When I was buckled in, Ginny handed me a map so I could follow our progress toward Wisteria, which is on the Eastern Shore of the Chesapeake Bay.

“It’s about a two-hour drive,” she said. “I told Mrs. Barnes I’d have you at Scarborough House well before dark.”

“I’m getting curious,” I told her. “When Mom left Maryland, she didn’t bring any pictures with her. I’ve seen a few photos that my uncle Paul sent, showing him and Mom playing when they were little, but you can’t see the house in them. What’s it like?”

“What has your mother told you about it?” Ginny asked.

“Not much. There’s a main house with a back wing. It’s old.”

“That’s about it,” Ginny said.

It was a short answer from a person who had spent a lot of time there as a child and teenager-nearly as short as my mother’s answers about the place.

“Oh, and it’s haunted,” I added.

“People say that,” Ginny replied.

I looked at her, surprised. I had been joking.

“Of course, every old house on the Shore has its ghost stories,” she added quickly. “Just keep the lights on if it feels spooky.”

This trip might turn out to be more interesting than I thought.

Ginny turned on the radio, punching in a country station. I opened the map she had given me and studied it.
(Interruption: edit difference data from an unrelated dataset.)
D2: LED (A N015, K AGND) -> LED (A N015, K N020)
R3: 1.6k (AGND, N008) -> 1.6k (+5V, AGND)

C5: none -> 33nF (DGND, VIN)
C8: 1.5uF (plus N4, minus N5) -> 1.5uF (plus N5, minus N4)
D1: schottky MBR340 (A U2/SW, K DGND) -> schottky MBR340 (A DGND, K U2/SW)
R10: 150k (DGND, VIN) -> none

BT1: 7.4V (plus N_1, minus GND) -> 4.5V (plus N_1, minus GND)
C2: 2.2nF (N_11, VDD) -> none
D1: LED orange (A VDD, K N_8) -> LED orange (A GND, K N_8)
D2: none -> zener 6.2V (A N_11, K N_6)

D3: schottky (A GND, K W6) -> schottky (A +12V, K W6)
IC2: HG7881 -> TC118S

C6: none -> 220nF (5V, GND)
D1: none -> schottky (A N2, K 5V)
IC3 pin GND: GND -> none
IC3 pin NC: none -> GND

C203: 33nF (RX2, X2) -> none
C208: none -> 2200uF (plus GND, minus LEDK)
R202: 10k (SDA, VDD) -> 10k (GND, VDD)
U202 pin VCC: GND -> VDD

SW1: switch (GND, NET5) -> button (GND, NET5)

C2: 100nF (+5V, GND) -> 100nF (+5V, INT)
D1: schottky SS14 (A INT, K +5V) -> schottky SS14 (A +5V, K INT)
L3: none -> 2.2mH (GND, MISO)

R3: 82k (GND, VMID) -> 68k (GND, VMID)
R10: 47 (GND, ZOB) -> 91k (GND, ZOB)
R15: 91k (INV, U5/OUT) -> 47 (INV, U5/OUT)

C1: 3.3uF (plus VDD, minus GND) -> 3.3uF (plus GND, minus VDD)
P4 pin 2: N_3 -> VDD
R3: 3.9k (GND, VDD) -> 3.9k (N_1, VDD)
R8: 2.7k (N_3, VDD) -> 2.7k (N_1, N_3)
The Sycamore River cut into the Eastern Shore at an angle. If you were traveling up the Chesapeake Bay, you’d enter the wide river mouth of the Sycamore and head in a northeasterly direction. On the right, close to the mouth, you’d see a laige creek named Wist. The next creek up is Oyster. The town of Wisteria sits between them, nearly surrounded by water, the Sycamore River on one side and the creeks on the other two. As for my grandmother’s property, it was the large point of land below the town, washed on one side by Wist Creek and on the other side by the Sycamore.

We crossed two sets of railroad tracks. I watched the scenery change from outlet stores to fields of corn and soy and low horizons of trees. The sky was half the world on the Eastern Shore. Ginny asked a lot of questions and seemed more interested in talking about life in Tucson than life in Wisteria.

“What’s my grandmother like?” I asked at last.

For a full minute the only response was the roar of the car engine.

“She’s, uh, different,” Ginny said. “We’re coming up on Oyster Creek. Wisteria’s just on the other side.”

“Different how?” I persisted.

“She has her own way of seeing things. She can be fierce at times.”

“Do people like her?”

Ginny hesitated. “Have you spent much time in a small town?” she asked.


“Small-town folks are like a big family living in one house.

They can be real friendly and helpful, but they can also say nasty things about each other and squabble a lot.”

She hadn’t answered my question about how others saw my grandmother, but I could figure it out. She wasn’t the town favorite.

We rumbled over the metal grating of the drawbridge. I hung my head out the window for a moment. In Tucson, creeks were often just trickles. This one was the width of a river.